It's fair to say that many, if not in fact most, buildings older than, say, a hundred years old have their share of peculiar happenings and are perhaps even haunted. It's also not terribly difficult to find reference to ghosts in the District of Columbia, especially in the older neighborhoods. But a vampire? Now, that takes some doing.
I'm pleased to report that I have found at least one vampire in Washington, DC, and that despite their kind's known aversion to publicity and the harsh glare of, well, anything, our vampire has made it into the historical record at least once. A Washington Post article from the 1920's goes into some detail about the story and I share it with you in the hopes that, with Halloween fast approaching, we can remain on guard and armed with knowledge against the undead.
There's little reason a tourist would find themselves in the section of town we discuss here today, but some of my local readers might want to keep their garlic handy as they walk down Florida Avenue near Gallaudet University, in Northeast Washington. Florida was once known as Boundary Avenue, as it was the dividing line between the City of Washington and the rest of the District of Columbia. That distinction has long since disappeared, but at the start of the nineteenth century, farms and empty space prevailed here.
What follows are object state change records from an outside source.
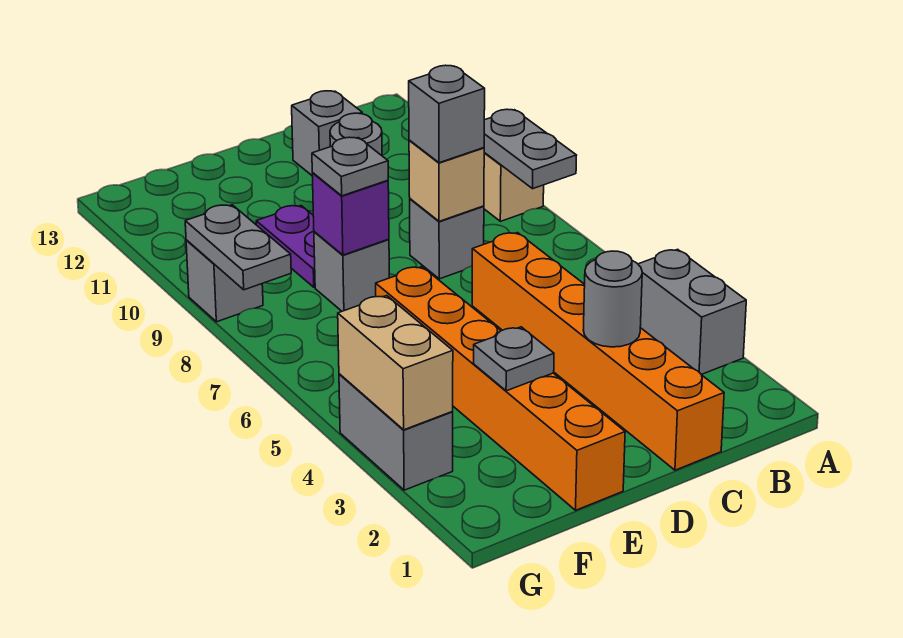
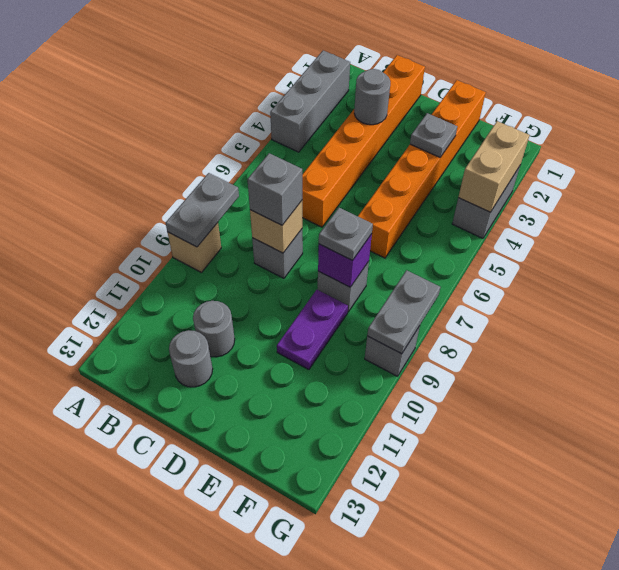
grey brick A3:A4 level 1 -> grey brick A2:A4 level 1
grey brick C12 level 1 -> grey round brick C12 level 1

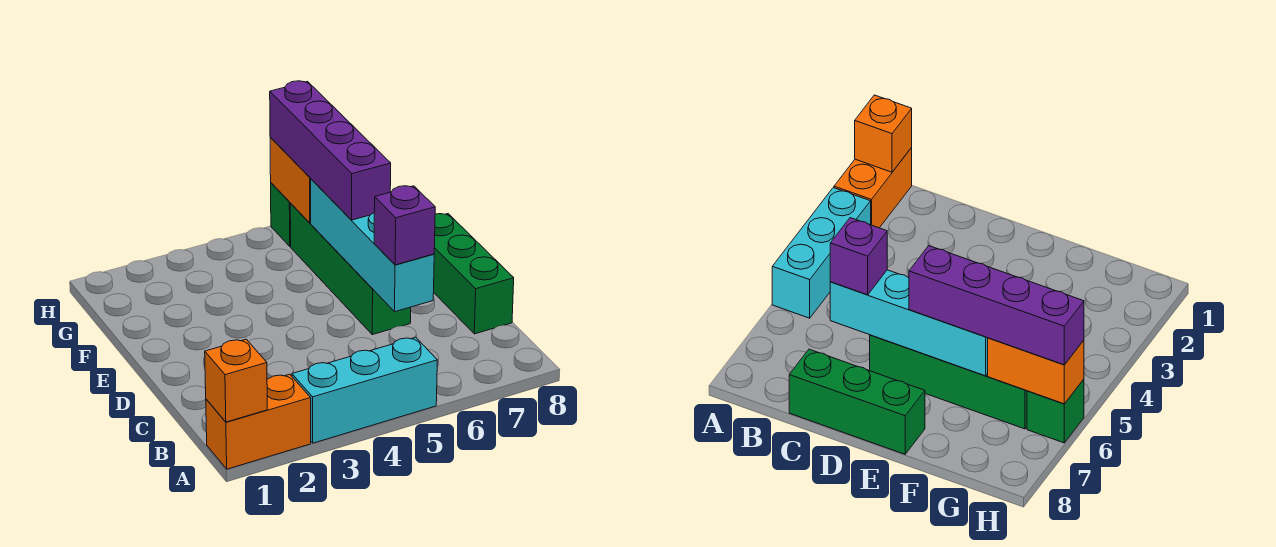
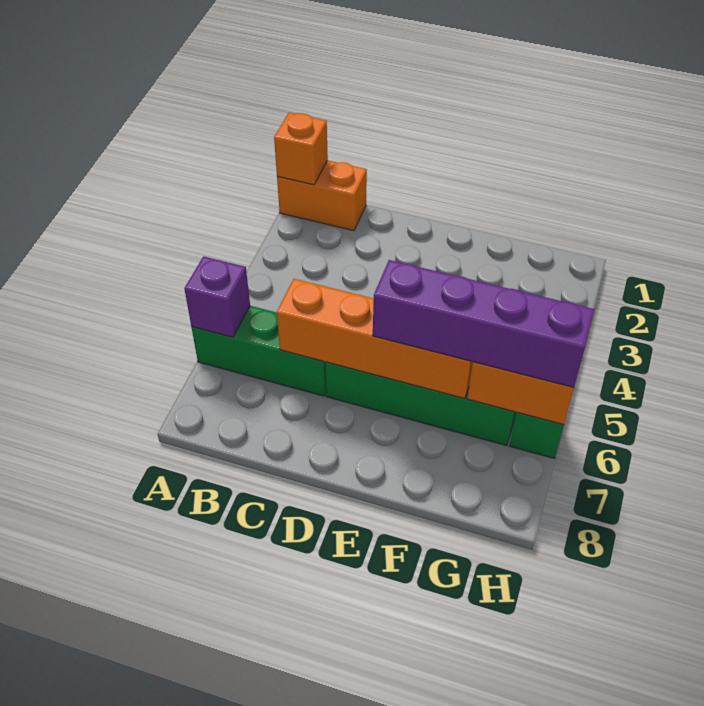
orange brick A1:A2 level 1 -> orange brick A1:B1 level 1
cyan brick A3:A5 level 1 -> none
cyan brick C6:F6 level 2 -> orange brick C6:F6 level 2
purple brick C6 level 3 -> purple brick A6 level 2
green brick C8:E8 level 1 -> green brick A6:C6 level 1

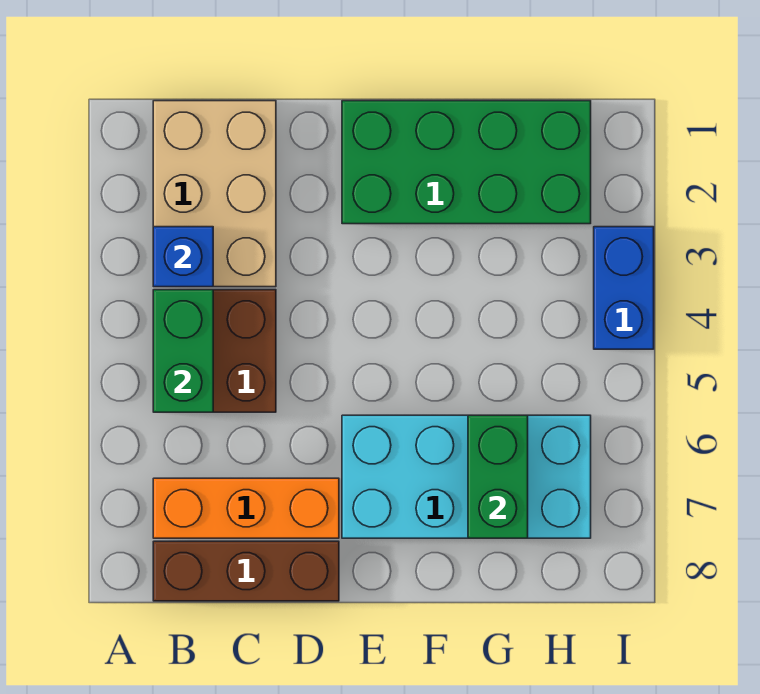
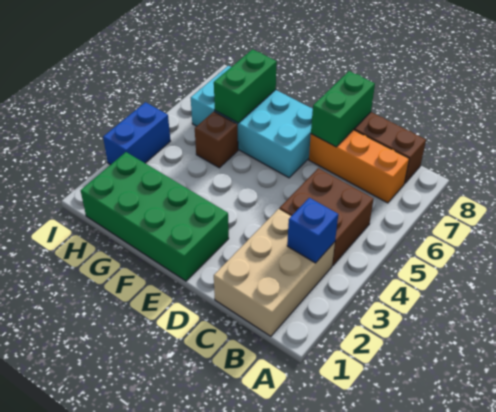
green brick B4:B5 level 2 -> green brick D7:D8 level 2
none -> brown brick G5 level 1

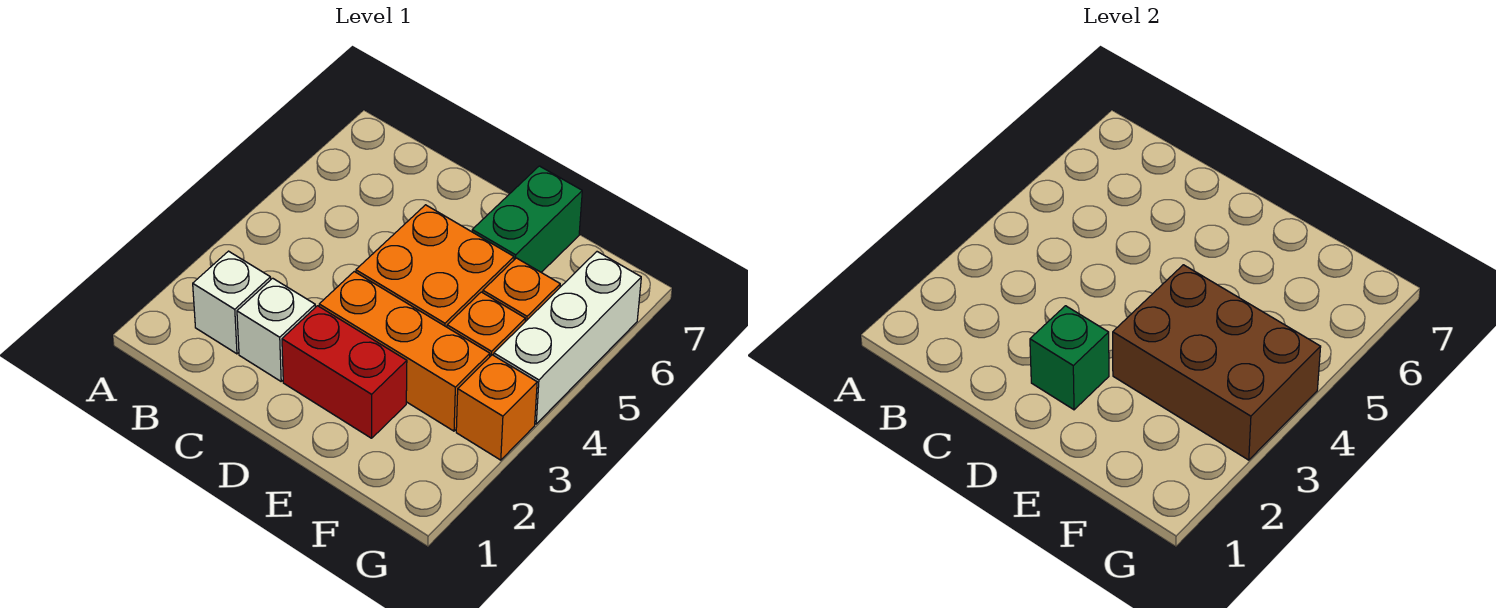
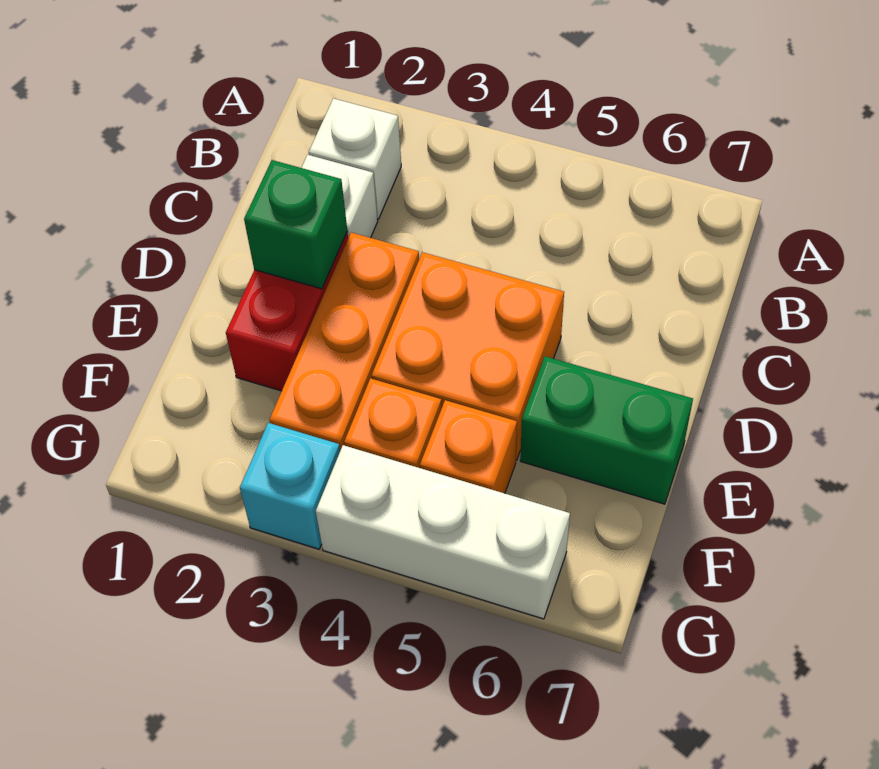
brown brick E3:G4 level 2 -> none
orange brick G3 level 1 -> cyan brick G3 level 1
Just over Boundary, supposedly on the site of Cogswell Hall (itself haunted), was the mansion of Robert Brent, first mayor of Washington, DC. He left it to his daughter, Eleanor Pearson, and it remained in the family (more or less) until it finally burned in 1917, after a long period of decay.
At some point, in it's heyday in post-Civil War Washington, a young lady of the Pearson family was found dead with the requisite two puncture marks in the death. Whether this was inflicted by a stranger, or she had been having an affair with a dark-haired European prince as some allege, is unknown. As a side note, much of DC's social history in the Gilded Age concerns young, well to do, fashionable ladies falling in love with European "royalty", often with less than optimal results.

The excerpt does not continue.